Irene Willis
It may seem strange to offer up a sad song on a day that should be all celebration. This yearly national holiday, the first Monday in September, was created to honor the achievements of American workers, and yet they and their rights are under attack now as seldom before in our memory. That is, if they are lucky enough to have jobs. If they are unemployed, they may even be targets of a new kind of discrimination. Many job listings currently advertise: “No unemployed will be considered.”
The poem below is one of my own, a dramatic monologue originally published in For a Living: The Poetry of Work, an anthology edited by Nicholas Coles and Peter Oresick (University of Illinois Press, 1995), and also included in my first collection, They Tell Me You Danced (University Press of Florida, 1995). It’s autobiographical only in the sense that I once worked in an office like this and overheard such conversations. The speaker in “Easy Hours” is a state worker, unionized, as are all the people around her.
Irene Willis
Poetry Editor
Easy Hours
From my mother’s sleep.
— I fell into the State
–Randall Jarrell
I didn’t fall into this job
the way some did.
Actually, I just walked in
off the street, I guess you could say –
up some granite steps and through
a glass door taped against the wind.
The first thing I noticed was the way
that door was taped, some of the windows too.

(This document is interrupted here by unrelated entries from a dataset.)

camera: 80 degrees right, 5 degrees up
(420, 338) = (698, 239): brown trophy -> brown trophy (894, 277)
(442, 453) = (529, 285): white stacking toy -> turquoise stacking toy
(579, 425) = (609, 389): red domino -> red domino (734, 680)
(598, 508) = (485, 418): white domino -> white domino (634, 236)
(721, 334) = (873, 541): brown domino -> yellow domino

And a guy walking up on the flat roof
in the rain, fooling around with some wire.
Later I’d watch him from the twelfth floor
window while I waited for somebody to come up
and crack it open, give me a little air.
I’ve got allergies. Doctor says to watch it
or it might turn into asthma.
But those fumes from the copying machine
and the cigarette smoke from the hall
near the elevator bother me something awful.
I get all congested.
Still, it’s better than what my parents had.
Great benefits.
My dad worked an assembly line.
My mom too – a defense plant during the war.

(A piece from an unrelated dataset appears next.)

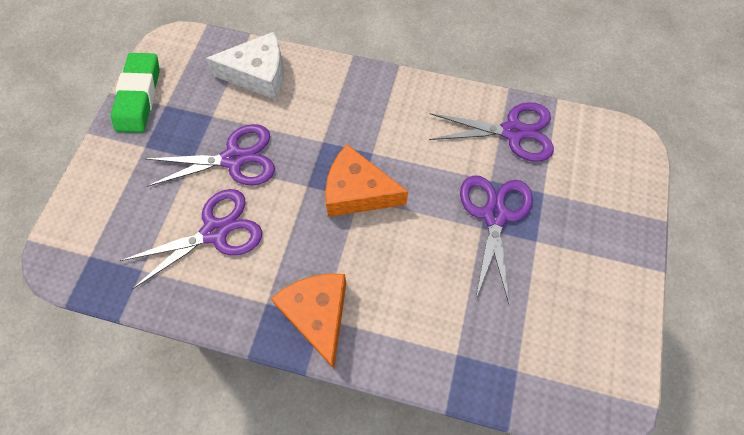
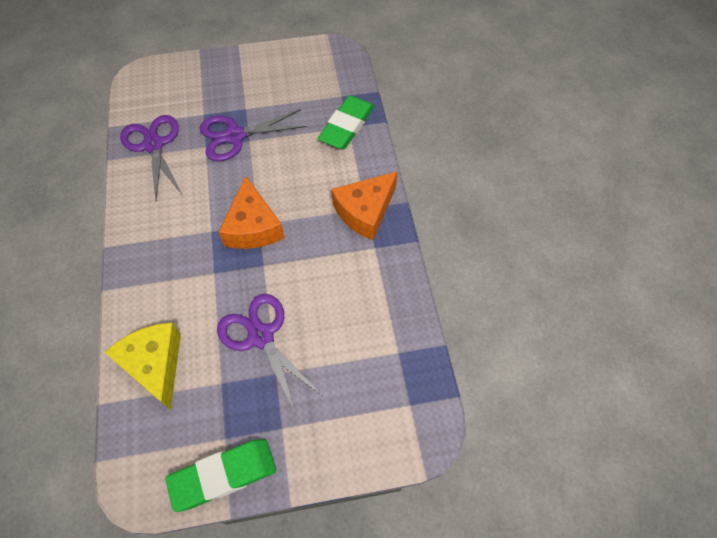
camera: 115 degrees left, 5 degrees down
(216, 231) = (337, 313): purple scissors -> none
(259, 75) = (155, 365): white cheese -> yellow cheese
(458, 353) = (347, 126): none -> green eraser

Later she became a union organizer – my little mom.
Hard to believe, you know what I mean?
When the war was over she went to selling clothes
in a big department store. That’s why her feet
are so bad today, they wouldn’t let her sit down.

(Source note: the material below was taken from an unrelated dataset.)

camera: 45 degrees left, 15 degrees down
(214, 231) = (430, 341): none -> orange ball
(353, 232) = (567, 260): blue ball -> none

No chairs on the sales floor.
Lila in that corner office over there, her mom
cleaned houses, she never got over it.
I don’t know who took it worse, Lila or her mom,
because Lila never stops talking about it.
I mean it’s like a punctuation mark: cleaning
Miss Anna’s kitchen. “It’s better than cleaning
Miss Anna’s kitchen,” is what she always says.
I clean my own kitchen after work.
Don’t get me wrong. This job with the State is
good. Easy hours. You get to sit down all day,
take a vacation once in a while. Hey, look,
in three years I’ll be vested.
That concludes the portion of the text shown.